The Berlin years
György Rauscher moved to Berlin in 1928 and within two years became a fixture of its illustrated press and its film-and-theatre society. He won the cover competition of Sport im Bild, took a permanent contract with Scherl Verlag, joined the Berlin film club, and painted the celebrities of the moment, Marlene Dietrich, Lilian Harvey, Elisabeth Bergner, among them. His manner shifted with the city, from the austere New Objectivity of Budapest toward the art deco of the gáláns világ, the galant world of shopping, society, and the stage. This chapter owns the Berlin story; other pages refer here.
When did Rauscher move to Berlin?
Rauscher moved in 1928, taking a studio on Düsseldorfer Strasse (/bibliography#szamado-2019, p. 13). The year is worth stating plainly, because it is often given wrongly as 1927: the family’s own calendar essay, the Hungarian Wikipedia article, and a 2012 local broadcast all say 1927, but Számadó 2019, Gálig, and the Magyar Életrajzi Lexikon agree on 1928, and the archive follows them (/methodology).
Sport im Bild and Scherl Verlag
In 1928 Rauscher won the international cover-design competition of Sport im Bild, the Scherl Verlag fortnightly (1895-1934) devoted to sport, theatre, and society, and became a permanent contributor (/bibliography#szamado-2019, p. 13; /publications/sport-im-bild). Across 1928-1930 he supplied eleven Sport im Bild covers and eight interior images, a cover for the Munich weekly Jugend, two covers for Scherl’s Magazin, and work for UHU and Ullstein’s Die Dame, whose August 1927 issue had already carried his Zwillinge (Ikrek, Twins) (/bibliography#szamado-2019, p. 23). The full printed-work record is at /printed-works.

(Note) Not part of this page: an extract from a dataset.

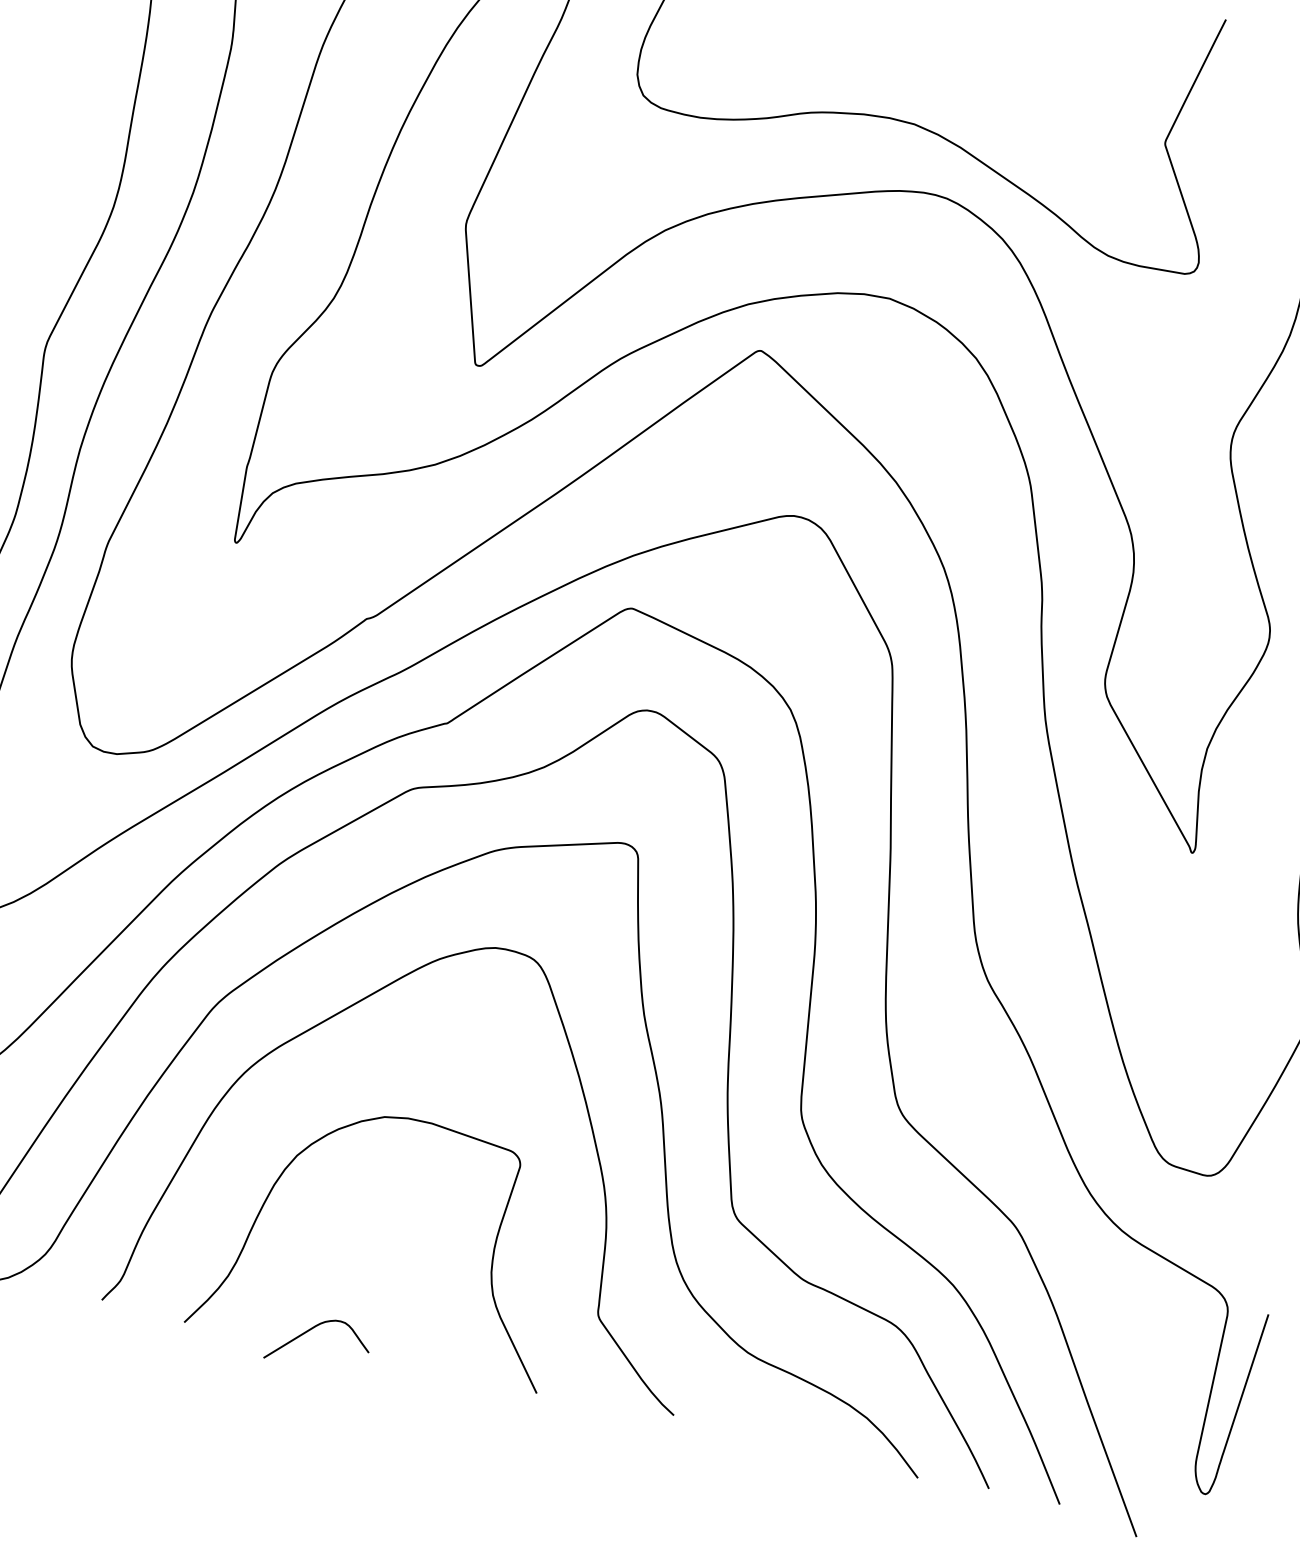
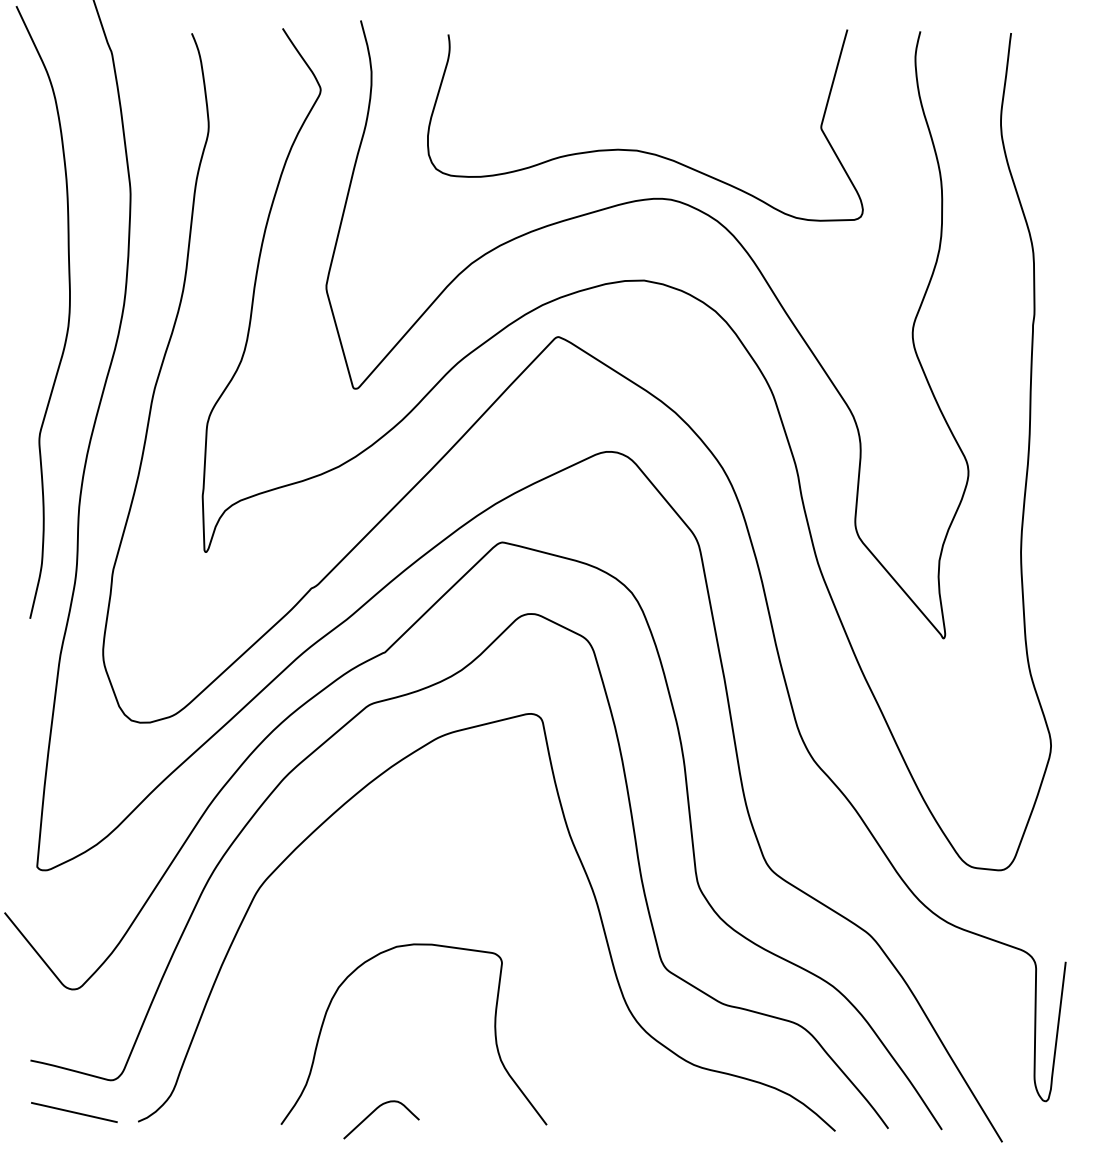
curve: (349, 1008) -> (355, 873), removed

The cover-competition win should be read with one caveat: it is documented in the Hungarian sources but has not been traced in the German trade press, where a win of this kind would be expected to leave a record (/methodology). The Jugend 1929 cover, by contrast, survives in a public-domain facsimile and is the one Berlin work a reader can verify independently.

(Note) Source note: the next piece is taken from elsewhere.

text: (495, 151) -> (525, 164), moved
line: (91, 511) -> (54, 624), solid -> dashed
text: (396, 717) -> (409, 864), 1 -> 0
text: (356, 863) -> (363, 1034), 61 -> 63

The film and theatre world
Rauscher joined the Berlini Filmklub and became a regular at the KÜKÁ artists’ café, known as a portraitist of choice for the film and theatre demi-monde (/bibliography#pesti-futar-1929). His New Year’s Eve of 31 December 1928 in Berlin is documented twice over: in Színházi Élet alongside Countess Esterházy Ágnes (/bibliography#szinhazi-elet-1928-51), and in an Ullstein Bild press photograph by Ernst Schneider whose caption names “Richard Taber, Agnes Esterhazy, Liane Haid, Grit Haid, Walter Rilla and the painter Rauscher on New Year’s Eve.”
The sitters
The Berlin sittings of 1929 are the part of Rauscher’s career best known today. He painted Marlene Dietrich and Lilian Harvey, the UFA operetta star; Elisabeth Bergner, the celebrated stage actress; and, from the Hungarian stage, Honthy Hanna (1927) and the film actress Molnár Vera (1928, now at OSZMI) (/bibliography#szamado-2019, pp. 31-33). The Dietrich and Bergner portraits are both held at the Klapka György Múzeum. From the Sport im Bild society circle came sitters including Countess Barbara von Kalkreuth, Baroness Vendla von Langenn, Gina Lepsius, and Baroness Nina Baehr, gathered on the /sitters/berlin-society-1928-1930 page. Each named sitter has, or shares, a page under /sitters; they are linked once here and not re-introduced.
A change of manner
Berlin changed the work. The hard moral clarity of the Budapest years gave way to the art deco of the galant world: women shopping, walking dogs, riding, at society events. Fóthy János, writing in Pesti Hírlap in 1935, fixed the ambivalence of this turn in a sentence that has followed Rauscher ever since, “sometimes only a hair separates it from fashionable kitsch, but that hair is never missing” (/bibliography#pesti-hirlap-1935-10-26). Late in 1929 he left Berlin for Nice, and then Paris.